Community pharmacies in England delivered a total of 149,865 blood pressure checks to over 40s in May 2023 – over double the 58,345 delivered in the same month last year.

This comes as the NHS announces a major drive to tackle cardiovascular health, with local projects offering blood pressure checks in non-healthcare settings such as barbershops, mosques and a dominoes club.

Initiatives include a mobile blood pressure service called ‘How’s Thi Ticker’ which travels to local communities in Barnsley, South Yorkshire, and refers patients at risk of heart attack and stroke to pharmacists to manage their high blood pressure.

Dr David Crichton, chief medical officer at NHS South Yorkshire, said that the ‘joined-up’ and locally accessible services were what patients wanted and would help tackle health disparities.

‘This sort of approach, where we go out into our communities and connect with people who wouldn’t usually have their blood pressure checked, helps tackle health inequalities.

‘The teams make it easier for people to get tested, they give them confidence to ask any questions they have.’

He added: ‘When someone is referred to a local pharmacy, in their own neighbourhood, we know they’re more likely to attend and get the vital support and treatment they need.’

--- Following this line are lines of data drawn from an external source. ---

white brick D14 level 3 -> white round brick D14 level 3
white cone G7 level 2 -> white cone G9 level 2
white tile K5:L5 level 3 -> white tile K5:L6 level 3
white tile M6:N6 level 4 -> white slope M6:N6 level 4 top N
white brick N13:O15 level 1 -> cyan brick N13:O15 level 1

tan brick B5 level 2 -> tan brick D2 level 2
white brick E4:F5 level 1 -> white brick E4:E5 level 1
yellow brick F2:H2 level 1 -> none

In Lambeth, NHS teams have collaborated with local community groups Black Thrive and MyCommunity Lambeth to offer blood pressure checks at a dominoes club in Brixton.

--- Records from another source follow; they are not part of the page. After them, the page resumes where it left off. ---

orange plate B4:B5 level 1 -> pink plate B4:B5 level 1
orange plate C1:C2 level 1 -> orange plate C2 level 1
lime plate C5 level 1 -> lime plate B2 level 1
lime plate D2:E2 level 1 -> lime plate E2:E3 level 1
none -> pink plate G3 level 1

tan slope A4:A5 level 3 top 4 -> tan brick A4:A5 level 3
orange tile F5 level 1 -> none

And a free community health check day last Saturday at Birmingham Central Mosque included blood pressure check services and lifestyle advice.

David Webb, chief pharmaceutical officer for England, commented: ‘The enormous expansion in the number of blood pressure checks delivered over the last year is thanks to the hard work of community pharmacies which have more than doubled the number of blood pressure checks delivered, and the innovation of local teams, going into the heart of communities with mobile sites that can visit places like barber shops and dominoes clubs.’

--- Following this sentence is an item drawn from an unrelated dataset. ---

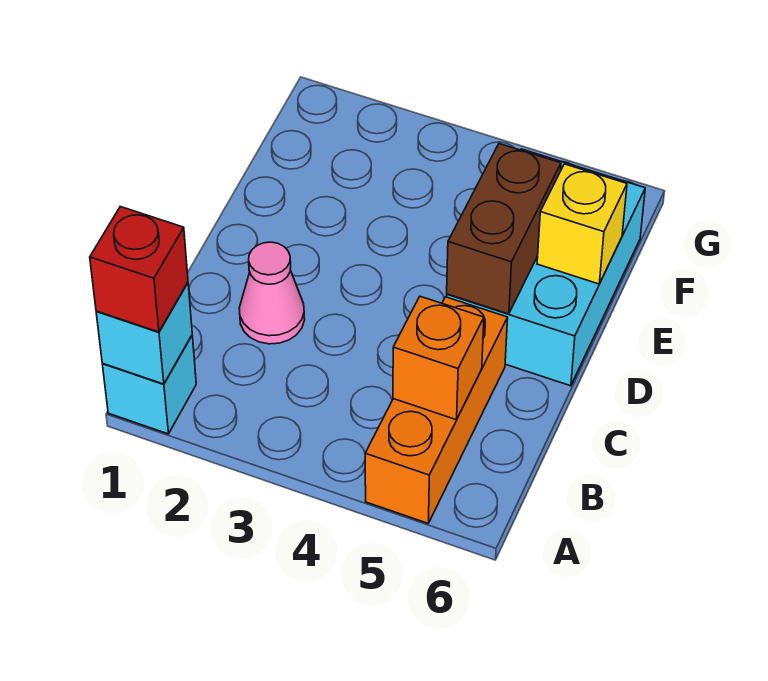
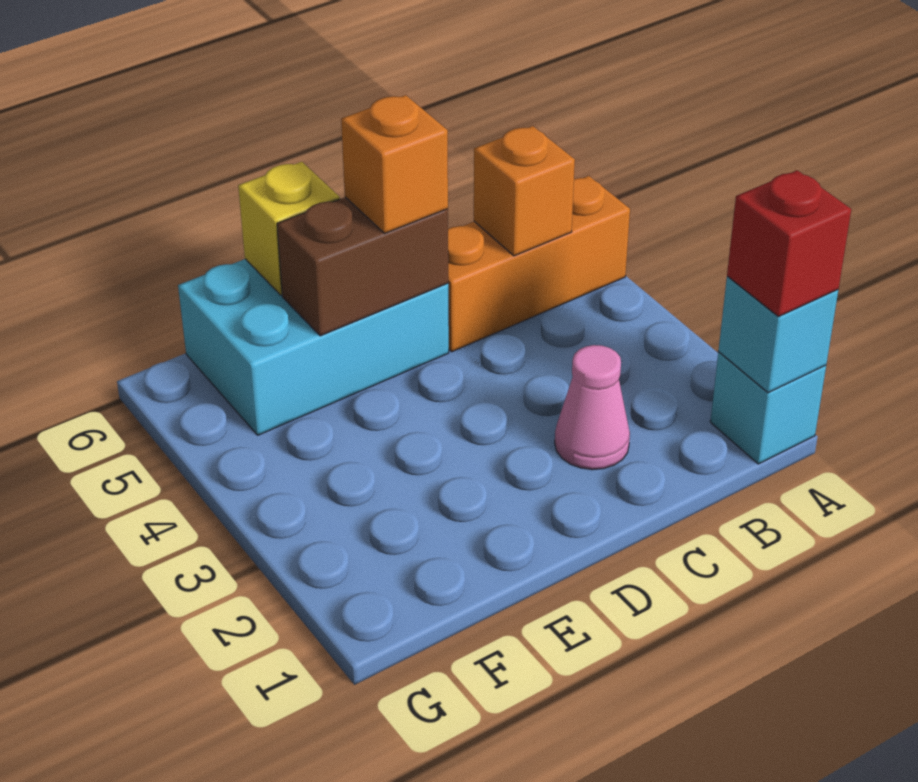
none -> orange brick D5 level 3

And he suggested that latest figures showed ‘teams are on track to prevent more than 1,300 heart attacks and strokes this year alone’.

He added that as the number of people living with major illnesses, including cardiovascular conditions, was ‘set to grow substantially over the coming years, it has never been more important to put in place preventative measures like easy to access blood pressure checks that can pick up the early signs and risks’.

And Professor Bola Owolabi, NHS director of healthcare inequalities, said that the latest figures ‘demonstrate the exceptional work being done by high street pharmacies to tackle health inequalities’.

She added that more than doubling the number of blood pressure checks in just a year ‘will undoubtedly have a significant effect on reducing the risk of heart attack and stroke for so many people’.

‘This is particularly important for those living in the most deprived areas and from ethnic minority backgrounds who we know are most at risk,’ she added.

And she praised innovative approaches to delivering healthcare at a community level.

‘This is also why it is so vital that we continue to strengthen the exceptional work being done by local NHS prevention and health inequalities teams who are constantly thinking of new, innovative ways to get right into the heart of our communities – whether it is the local church, mosque, community centre or a dominoes club - delivering blood pressure checks in the most convenient places to make it as easy as possible for people to check their risk,’ Professor Owolabi said.

Meanwhile, Tase Oputu, chair of the Royal Pharmaceutical Society (RPS) in England, praised the ‘outstanding work’ by community pharmacies on the hypertension service.

‘Conveniently located in the heart of communities they serve and highly trusted, pharmacy teams provide expert advice and services that address health inequalities on a daily basis,’ she said.